Under indirect refers to those costs that, at the time of their occurrence, cannot be directly attributed to any specific type (grade) of products, since they are associated with the manufacture of all products of the enterprise or a certain set of its types. Indirect costs are included in the cost of specific types of products not directly, on the basis of primary documents, but by distributing them among specific types of products in proportion to the distribution base chosen by the organization (basic wages of production workers, estimated rates, etc.).

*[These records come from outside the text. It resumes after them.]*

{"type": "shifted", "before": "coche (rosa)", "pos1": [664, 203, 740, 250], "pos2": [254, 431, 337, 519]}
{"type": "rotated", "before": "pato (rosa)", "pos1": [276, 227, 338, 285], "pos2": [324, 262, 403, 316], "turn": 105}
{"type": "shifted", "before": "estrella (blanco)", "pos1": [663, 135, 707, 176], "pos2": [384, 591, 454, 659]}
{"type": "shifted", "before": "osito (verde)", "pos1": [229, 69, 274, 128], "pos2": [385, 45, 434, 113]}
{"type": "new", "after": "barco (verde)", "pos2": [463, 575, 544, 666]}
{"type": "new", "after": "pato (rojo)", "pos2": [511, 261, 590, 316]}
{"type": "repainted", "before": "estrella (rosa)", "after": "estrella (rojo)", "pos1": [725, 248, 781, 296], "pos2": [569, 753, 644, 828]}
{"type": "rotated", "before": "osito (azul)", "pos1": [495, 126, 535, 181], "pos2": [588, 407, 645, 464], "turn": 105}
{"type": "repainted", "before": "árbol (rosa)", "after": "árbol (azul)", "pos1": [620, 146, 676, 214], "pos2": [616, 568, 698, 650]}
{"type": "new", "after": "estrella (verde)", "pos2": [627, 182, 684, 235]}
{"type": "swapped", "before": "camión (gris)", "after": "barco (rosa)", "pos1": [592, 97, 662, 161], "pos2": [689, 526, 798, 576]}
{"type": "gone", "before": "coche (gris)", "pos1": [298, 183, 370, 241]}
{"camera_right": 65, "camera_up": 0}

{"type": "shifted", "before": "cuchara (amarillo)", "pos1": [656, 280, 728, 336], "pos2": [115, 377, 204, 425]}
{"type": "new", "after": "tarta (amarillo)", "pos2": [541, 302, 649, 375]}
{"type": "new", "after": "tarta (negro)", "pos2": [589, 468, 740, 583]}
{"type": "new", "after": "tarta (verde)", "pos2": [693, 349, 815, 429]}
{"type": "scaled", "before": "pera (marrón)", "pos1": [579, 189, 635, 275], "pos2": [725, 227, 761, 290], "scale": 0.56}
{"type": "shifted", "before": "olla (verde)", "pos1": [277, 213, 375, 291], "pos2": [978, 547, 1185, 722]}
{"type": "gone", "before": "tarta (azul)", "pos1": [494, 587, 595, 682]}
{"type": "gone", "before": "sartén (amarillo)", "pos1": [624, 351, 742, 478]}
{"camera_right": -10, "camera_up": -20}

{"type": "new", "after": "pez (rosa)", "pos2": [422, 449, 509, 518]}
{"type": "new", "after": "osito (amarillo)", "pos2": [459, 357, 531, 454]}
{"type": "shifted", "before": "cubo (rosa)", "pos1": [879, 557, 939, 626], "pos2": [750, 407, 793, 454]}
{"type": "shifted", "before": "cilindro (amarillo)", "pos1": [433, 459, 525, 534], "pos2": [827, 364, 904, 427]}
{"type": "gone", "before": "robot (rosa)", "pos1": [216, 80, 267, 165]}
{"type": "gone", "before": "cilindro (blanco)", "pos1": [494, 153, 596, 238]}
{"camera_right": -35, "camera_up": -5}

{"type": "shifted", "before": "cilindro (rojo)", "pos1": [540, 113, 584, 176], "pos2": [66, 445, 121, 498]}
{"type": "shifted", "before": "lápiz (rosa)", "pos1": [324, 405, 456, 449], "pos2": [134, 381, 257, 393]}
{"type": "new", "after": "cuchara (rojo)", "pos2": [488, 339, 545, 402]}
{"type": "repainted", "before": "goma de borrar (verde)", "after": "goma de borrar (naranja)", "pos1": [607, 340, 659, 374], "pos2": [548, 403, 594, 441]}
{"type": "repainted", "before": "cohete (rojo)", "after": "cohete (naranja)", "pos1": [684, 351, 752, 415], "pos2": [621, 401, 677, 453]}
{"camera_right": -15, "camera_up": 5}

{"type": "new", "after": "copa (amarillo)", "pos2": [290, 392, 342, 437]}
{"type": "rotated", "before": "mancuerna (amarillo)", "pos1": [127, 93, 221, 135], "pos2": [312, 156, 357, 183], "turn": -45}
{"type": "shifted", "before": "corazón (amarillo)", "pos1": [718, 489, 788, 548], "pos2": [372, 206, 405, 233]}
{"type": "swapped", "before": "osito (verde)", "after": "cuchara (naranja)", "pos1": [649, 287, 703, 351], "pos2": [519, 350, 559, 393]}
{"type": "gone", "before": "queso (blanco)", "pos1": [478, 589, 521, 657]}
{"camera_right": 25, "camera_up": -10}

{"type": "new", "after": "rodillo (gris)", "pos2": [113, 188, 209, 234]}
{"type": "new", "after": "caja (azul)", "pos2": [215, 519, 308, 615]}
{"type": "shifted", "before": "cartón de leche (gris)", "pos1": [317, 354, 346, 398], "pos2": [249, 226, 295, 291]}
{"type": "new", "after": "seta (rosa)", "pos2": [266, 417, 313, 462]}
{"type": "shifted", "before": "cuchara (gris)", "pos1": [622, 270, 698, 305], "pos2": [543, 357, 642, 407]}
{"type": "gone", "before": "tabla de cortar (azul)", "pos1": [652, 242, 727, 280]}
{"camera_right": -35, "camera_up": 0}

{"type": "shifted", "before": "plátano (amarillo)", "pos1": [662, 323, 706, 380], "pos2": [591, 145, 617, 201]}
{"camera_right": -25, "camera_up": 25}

Indirect costs are divided into general production(indirect costs associated with servicing the production process) and general economic(indirect costs associated with ensuring the management activities of the organization).

Classification of costs according to the method of inclusion in the cost of production is of great importance for the accounting of production costs and, most importantly, for calculating (calculating) the cost of a unit of production.

Variables are costs, the absolute total value of which changes in proportion to changes in production volumes, for example, basic materials, basic wages of transactional workers, etc. As a rule, changes in variable costs depending on changes in production volumes are characterized by a linear relationship.

Absolute cumulative value permanent costs remain virtually unchanged due to changes in production volumes. Such costs usually include depreciation of fixed assets, administration salaries, etc. However, the value of these costs per unit of output changes with changes in production volumes: it increases with a decrease and, conversely, decreases with an increase in production volumes.

This division of costs is of great importance for managing the production and sale of products in market conditions.